De man daarbinnen loopt opnieuw zijne cel op- en neer. Hoort gij hoe hij zucht, steent, en op de tanden knarst? Ziet gij hoe hij zich wanhopend met de vuist tegen het voorhoofd stoot, en langs den muur waggelend, zijn hoofd tegen de steenen slaat? Daar is hij wederom aan het getralied vensterke, en komt vragen:
- Hoe laat moet het morgen plaats hebben? Hoe laat, ach! Hoe laat is het? Of is het niet op morgen?
- Morgenvroeg om negen ure, antwoordt een der schildwachten; doch houd u stil.... waartoe dient het zooveel leven te maken?
| |
| |
- Negen ure! kermt de man daar binnen; en zijn gelaatstrekken schijnen zich nog meer dooreen te wringen; dan wilt gij niet rijk en gelukkig worden? Twintigduizend, vijftigduizend kronen! Ach, hebt gij geen meelij met een ongelukkig mensch? Wilt gij nog meer? Heel mijn bezit wil ik u afstaan, indien gij mij vrijlaat.

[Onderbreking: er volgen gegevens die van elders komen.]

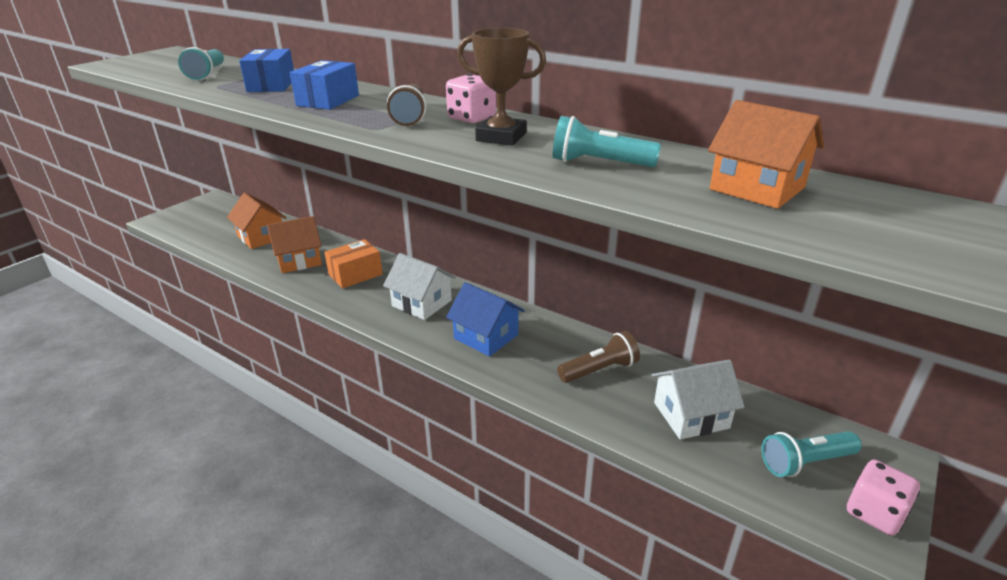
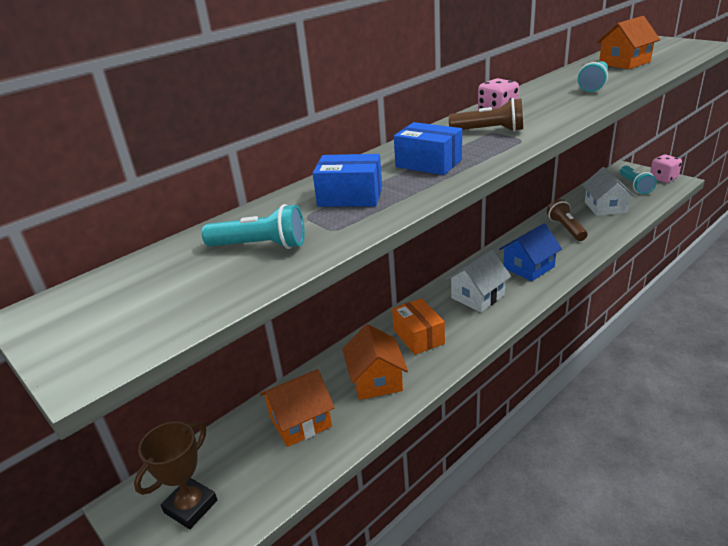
camera: 75 degrees left, 0 degrees up
(501, 137) = (544, 105): brown trophy -> brown trophy (191, 506)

- Kom, weg van daar! bromt de schildwacht, met den kolf van zijn geweer dreigend.
De torenklok in de verte slaat twaalf ure.
Onder aan den draaitrap hoort men een dof godruisch van ontsloten en opengegrendelde deuren; er komt iemand naarboven. Het is een man van hooge jaren; maar zijn tred is nog even vlug als die van een jong en sterk man. Hij draagt de kleeding der priesters. Hij groet beleefd de soldaten en de gevangenwachters en spreekt vriendelijk door het getralied vensterke:
- Barn Elshout, kan ik u een oogenblik alleen spreken?
De wachters ontsluiten de deur; de gevangen treedt buiten.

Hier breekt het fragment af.